Adicionalmente, permite-se impugnação administrativa do Fator atribuído (art. 202-B), por meio de petição eletrônica, disponibilizada nos sítios da Previdência Social e da Receita Federal do Brasil, durante prazo estabelecido na Portaria do ano, cabendo, outrossim, recurso da decisão respectiva.
Por conseguinte, há um amplo acesso dos empregadores aos dados utilizados e possibilidade de correção por defesa, mostrando-se, assim, desarrazoada afirmação genérica de aumento arbitrário, sem sequer trazer aos autos a ampla gama de dados disponibilizados.

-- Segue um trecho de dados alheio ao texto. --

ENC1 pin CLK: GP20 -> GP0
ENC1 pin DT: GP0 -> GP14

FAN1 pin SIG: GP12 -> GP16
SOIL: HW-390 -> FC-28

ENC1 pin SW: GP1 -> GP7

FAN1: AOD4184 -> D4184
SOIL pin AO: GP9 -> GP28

Não há que se falar, ainda, na necessidade de divulgação dos dados individuais para todos os outros contribuintes, uma vez que tal exigência encontra óbice no art. 198 do CTN que veda a divulgação de informações sobre a situação econômica ou financeira do sujeito passivo ou de terceiros e sobre a natureza e o estado de seus negócios ou atividades.
Por fim, a insatisfação manifestada pelos contribuintes, em confronto com os elementos indicativos apresentados órgãos governamentais, tornam indispensáveis o oferecimento de elementos probatórios – o que restou desatendido -, ressaltando-se que a inclusão de acidentes in itinere no cálculo do FAP encontra respaldo no art. 21, IV, “d” da Lei nº 8.213/91 (Ac 00022601520104036100, Desembargadora Federal Ramza Tartuce, Quinta Turma, E-DJF3 Judicial 1 Data:25/09/2012; Ac: 1058 Sp 0001058-32.2012.4.03.6100, Relator: Juiz Convocado Paulo Domingues, Data de Julgamento: 27/08/2013, Primeira Turma).

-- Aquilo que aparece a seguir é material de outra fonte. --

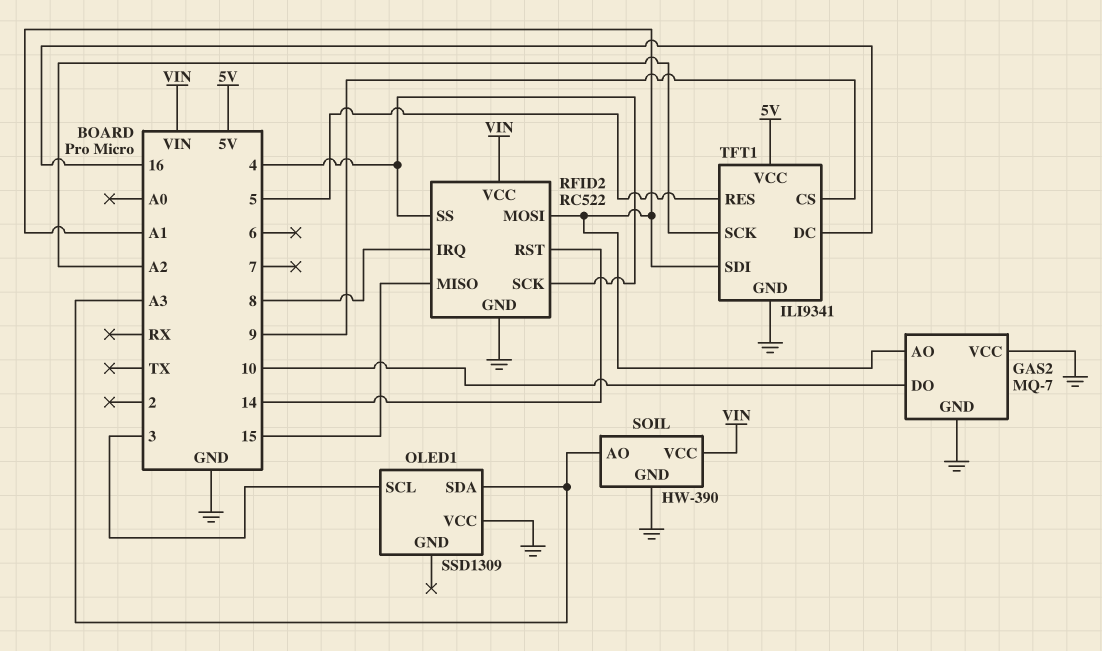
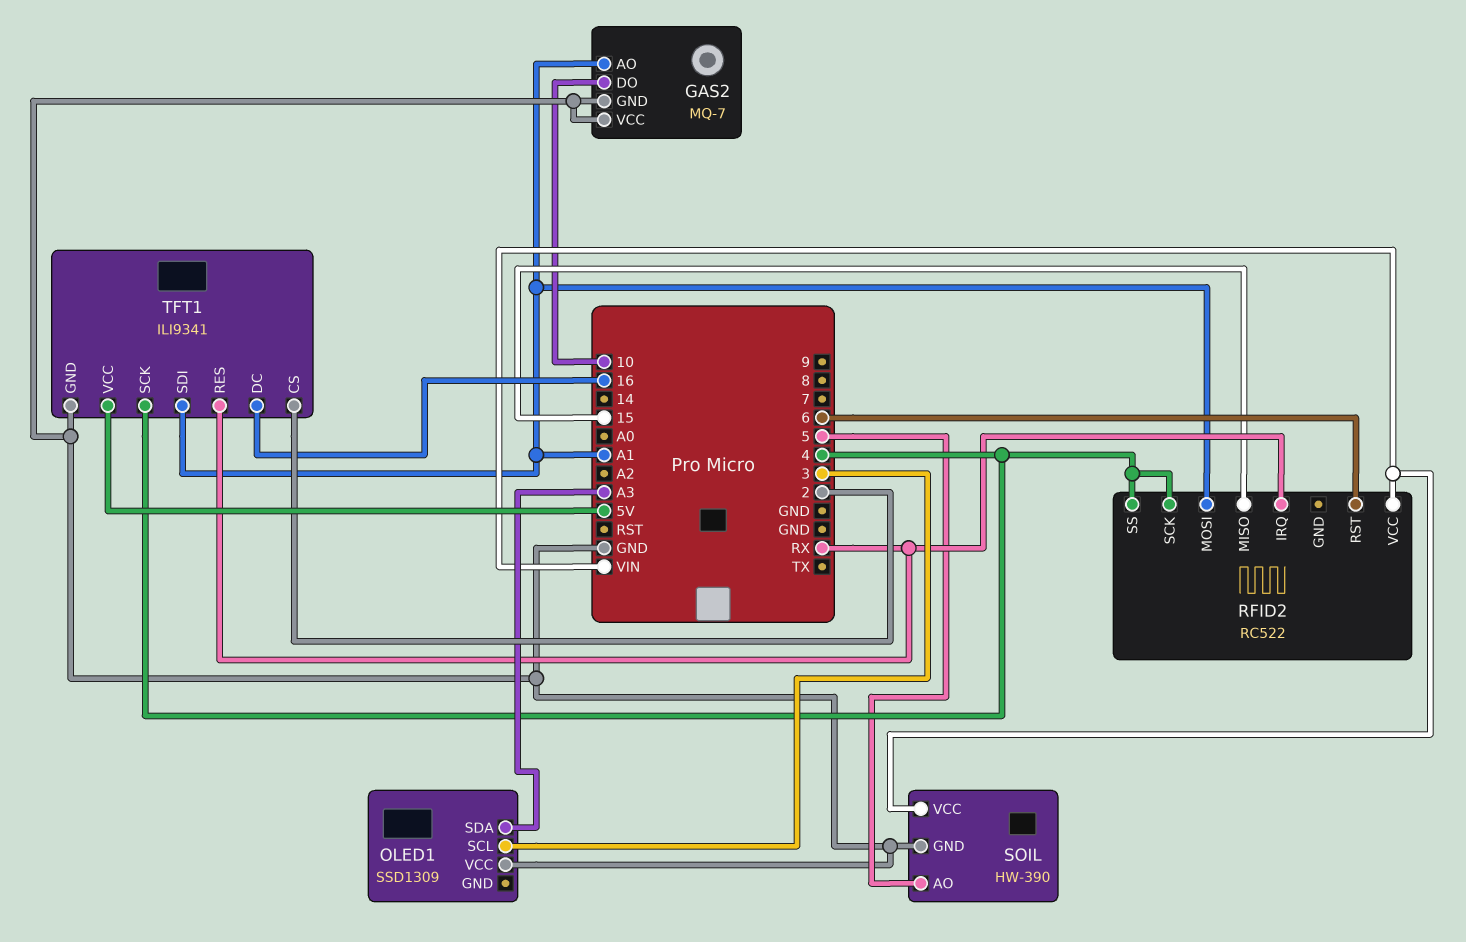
RFID2 pin GND: GND -> none
RFID2 pin IRQ: 8 -> RX
RFID2 pin RST: 14 -> 6
SOIL pin AO: A3 -> 5
TFT1 pin CS: 9 -> 2
TFT1 pin RES: 5 -> RX
TFT1 pin SCK: A2 -> 4

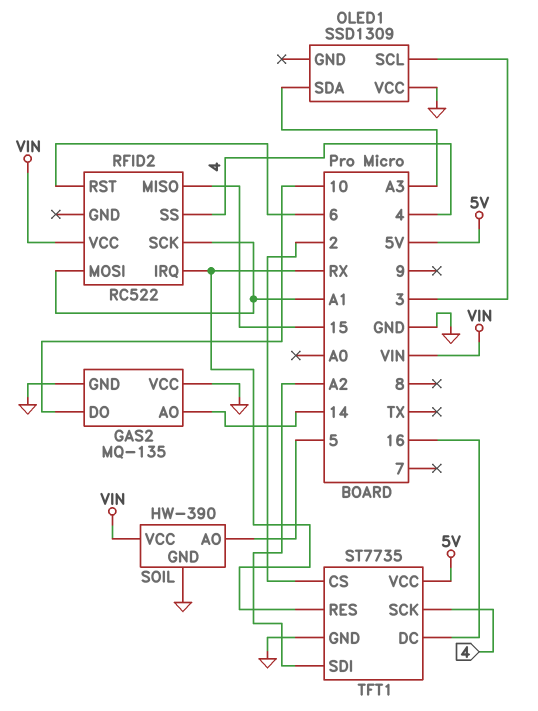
GAS2: MQ-7 -> MQ-135
GAS2 pin AO: A1 -> 14
RFID2 pin SCK: 4 -> A1
TFT1: ILI9341 -> ST7735
TFT1 pin SDI: A1 -> A2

Ressalto que, embora o CNPS, em 17.11.2016, tenha aprovado alterações no cálculo do FAP – inclusive para excluir do cômputo os acidentes de trajeto -, tal, por disposição expressa, apenas tem aplicabilidade para as contribuições a partir de 2018. Princípio da irretroatividade tributária, devendo as exações serem auferidas consoante a legislação (art. 96, CTN) vigente quando do fato gerador.
Observe-se que no sentido da constitucionalidade e legalidade da aplicação do fator acidentário de prevenção (FAP) já se fixou o entendimento desta Corte: AI 2010.03.00.002250-3, Rel. Des. Fed. Henrique Herkenhoff, Segunda Turma, j. 06/04/2010, DJF3 15/04/2010; AG nº 0002472-03.2010.4.03.0000 / SP, 5ª Turma, Relatora Desembargadora Federal Ramza Tartuce, j. 03/05/2010; AMS 00162247520104036100, DESEMBARGADOR FEDERAL COTRIM GUIMARÃES, TRF3 – SEGUNDA TURMA, e-DJF3 Judicial 1 DATA:28/05/2013; AMS 00195799320104036100, DESEMBARGADOR FEDERAL PEIXOTO JUNIOR, TRF3 – SEGUNDA TURMA, e-DJF3 Judicial 1 DATA:18/12/2014; AC 00027760520104036110, DESEMBARGADOR FEDERAL MARCELO SARAIVA, TRF3 – PRIMEIRA TURMA, e-DJF3 Judicial 1 DATA:17/12/2014; AC 00034507120064036126, DESEMBARGADORA FEDERAL CECILIA MELLO, TRF3 – DÉCIMA PRIMEIRA TURMA, e-DJF3 Judicial 1 DATA:30/09/2014.
Ante o exposto, voto por dar parcial provimento à apelação apenas para afastar a sentença terminativa, mas, no mérito, denegar a segurança.